Se despertó llorando, sin saber muy bien dónde se encontraba. El sueño se desvanecía lentamente al tiempo que la realidad le iba devolviendo la memoria y la razón. Tomó asiento en el borde del camastro, secándose el sudor de la frente con las sábanas. Tras unos segundos de indecisión optó por levantarse, e ir en busca de la jofaina para enjuagar su rostro. El agua fría le hizo recuperar las fuerzas y el aliento que tanto necesitaba. Luego se miró en el espejo con los cabellos aún humedecidos, tratando de auscultar en lo más profundo de su alma la auténtica naturaleza de su ser.
—Charles Geneviève Louise Auguste André Timothée… extraños nombres para un caballero.
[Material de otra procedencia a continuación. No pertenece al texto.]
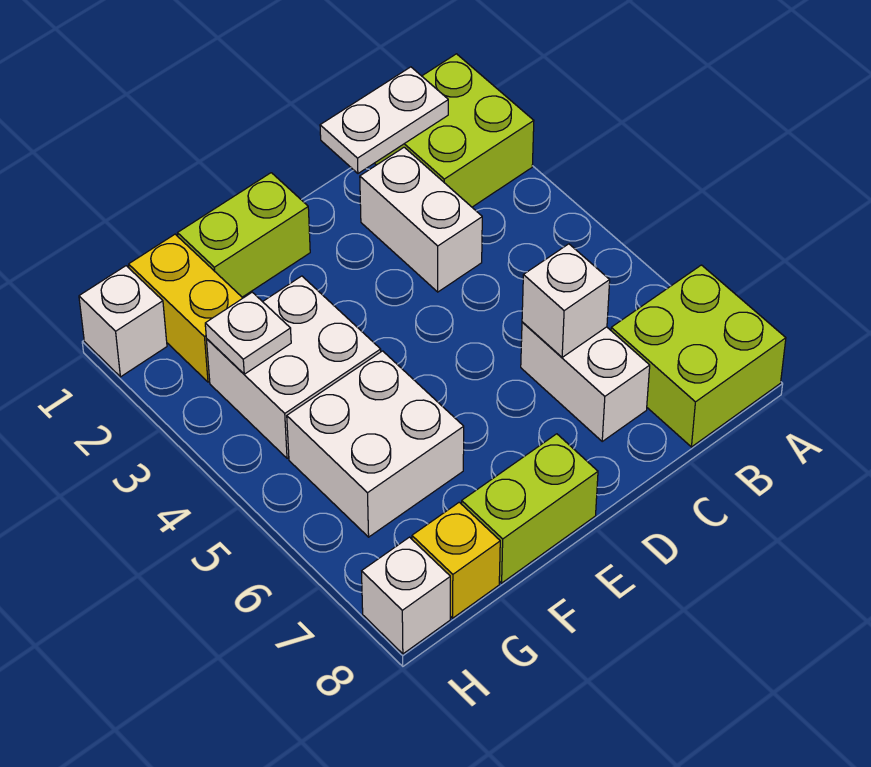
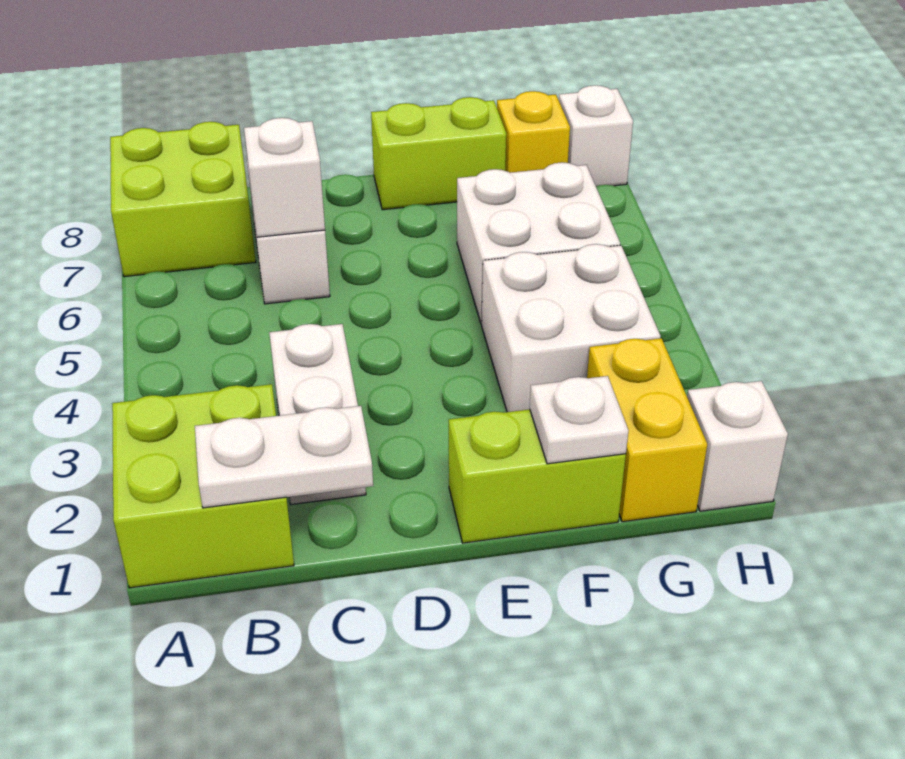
white plate G3 level 2 -> white plate F1 level 2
Tú eres algo más simple que todo eso. —Se burló del extenso patronímico que ostentaba desde su nacimiento, y también del hecho de que tres de ellos fueran de mujer.
Recobrados los ánimos, Charles de Beaumont fue hacia el ventanal y abrió sus puertas de par en par, permitiendo que los primeros rayos de sol penetraran e iluminasen de oro pálido la habitación. Su cuerpo se fue templando hasta sentir que estaba vivo. De nuevo la sangre corría por sus venas, ahora impulsada por el cambio de aires. Había regresado a París, y dejado atrás sus vivencias en Londres a causa de su tormentosa relación con la esposa del rey George. El monto total de su fortuna superaba las trescientas mil libras, y era relativamente joven, atractivo, y con una faz indeterminada que le abría las puertas de cualquier palacio europeo.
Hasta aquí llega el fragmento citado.